The U.S. Abrams have to be brought in and then fed with special fuel. The British Challengers could reinforce the contingent, but the United Kingdom has 227 modern tanks of which it could provide little more than a dozen. And the Leopards, European and German, 2,000 distributed in twelve locations all over Europe, have all the conditions to move quickly to Ukraine and be effective in a short time, but they clash with the policy of a certain appeasement of Chancellor Scholz.
As if the Kremlin had plotted the strategy of the new offensive with a first step of weakening Western unity, Germany now finds itself at the center of the debate where Scholz has entered on his own foot. Single-handedly. Because the government partners in Germany, Greens and Liberals, have said yes to the request and it is the Social Democratic Prime Minister who is keeping the doubt, apparently so as not to close the door to an understanding with Russia when a negotiation process is opened, and beyond. Meanwhile, the United States is taking the opportunity to ask whether the German government is going to remain firm in its commitments of only a few months ago or, on the contrary, wants to maintain its traditional policy, especially that of the Social Democrats, of chameleon-like observation of the Atlantic, the Baltic and Central and Eastern Europe as a space open to non-exclusively Western interests.
The internal allied tension being important, although not decisive at this moment, what is really relevant is to know whether Russia is planning to invade Ukrainian territory again with even greater combat strength. Or if, on the contrary, the mobilization is a strategy to force a negotiation under favorable conditions for the Kremlin. And it is equally relevant to know whether Ukrainian society and the Ukrainian army are ready for a second, more bloody phase. According to their military chiefs, with Patriots and Leopards, they are. As they would also be ready to face this hypothetical and unclear negotiation process in conditions of greater balance, as Camille Grand, defense expert at the European Council of Foreign Affairs, assures in the New York Times.

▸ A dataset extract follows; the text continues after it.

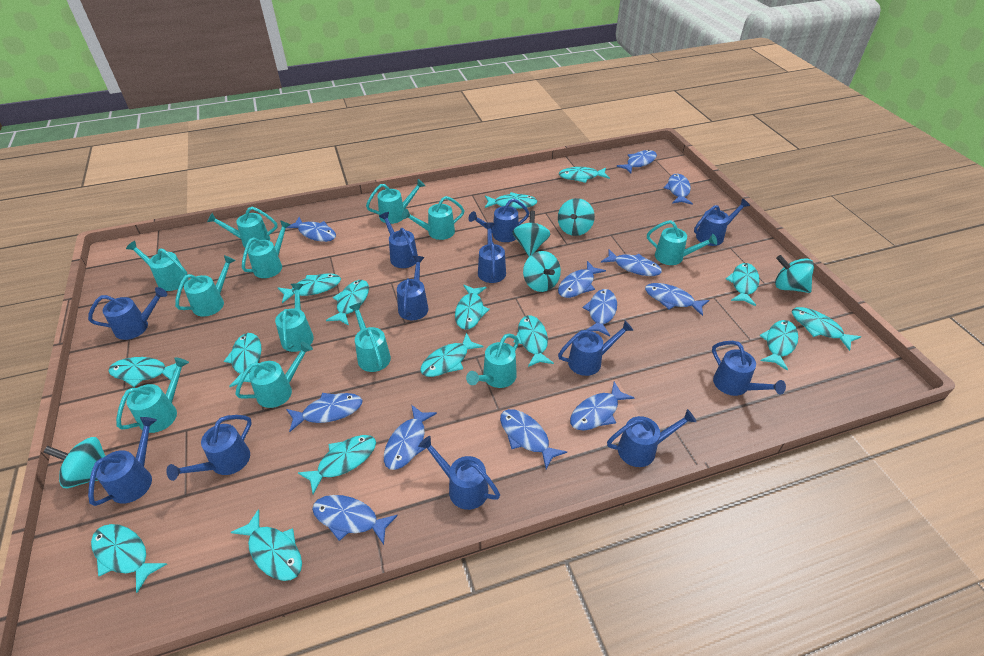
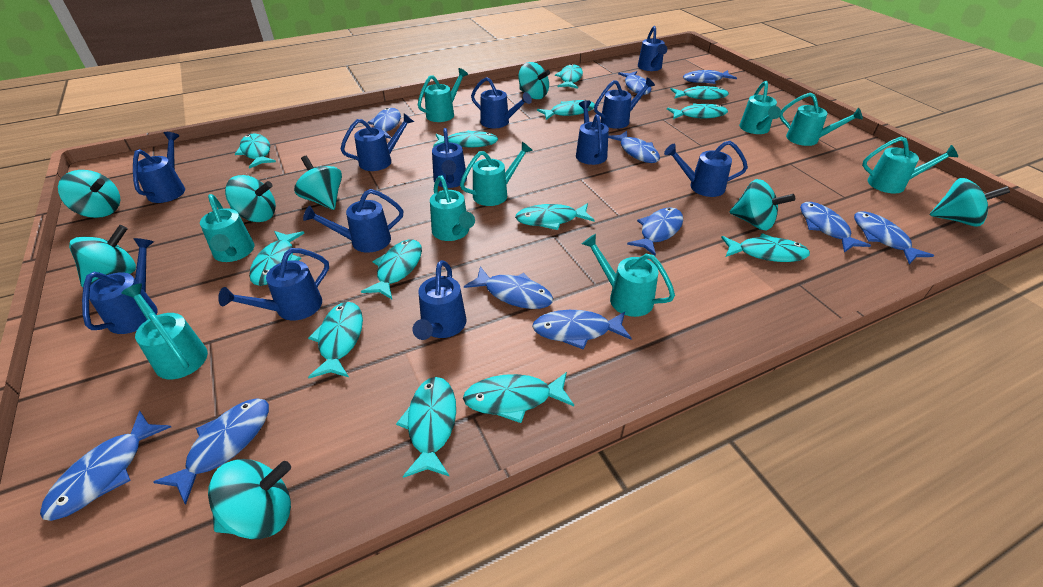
blue fish: 12 -> 11
turquoise fish: 15 -> 13
turquoise spinning top: 5 -> 8
turquoise watering can: 12 -> 9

Following Clausewitz, modern strategy differentiates between knowledge, probabilities and unknowns. The more we learn about third parties, that is, when we are aware of what we do not know more precisely, the more accurately we can approximate and link knowledge and probability. The certainty that Russia cannot admit defeat is a knowledge. The possibility that it is willing to negotiate is a probability. The German chameleonic view is a more accurate approximation of not knowing.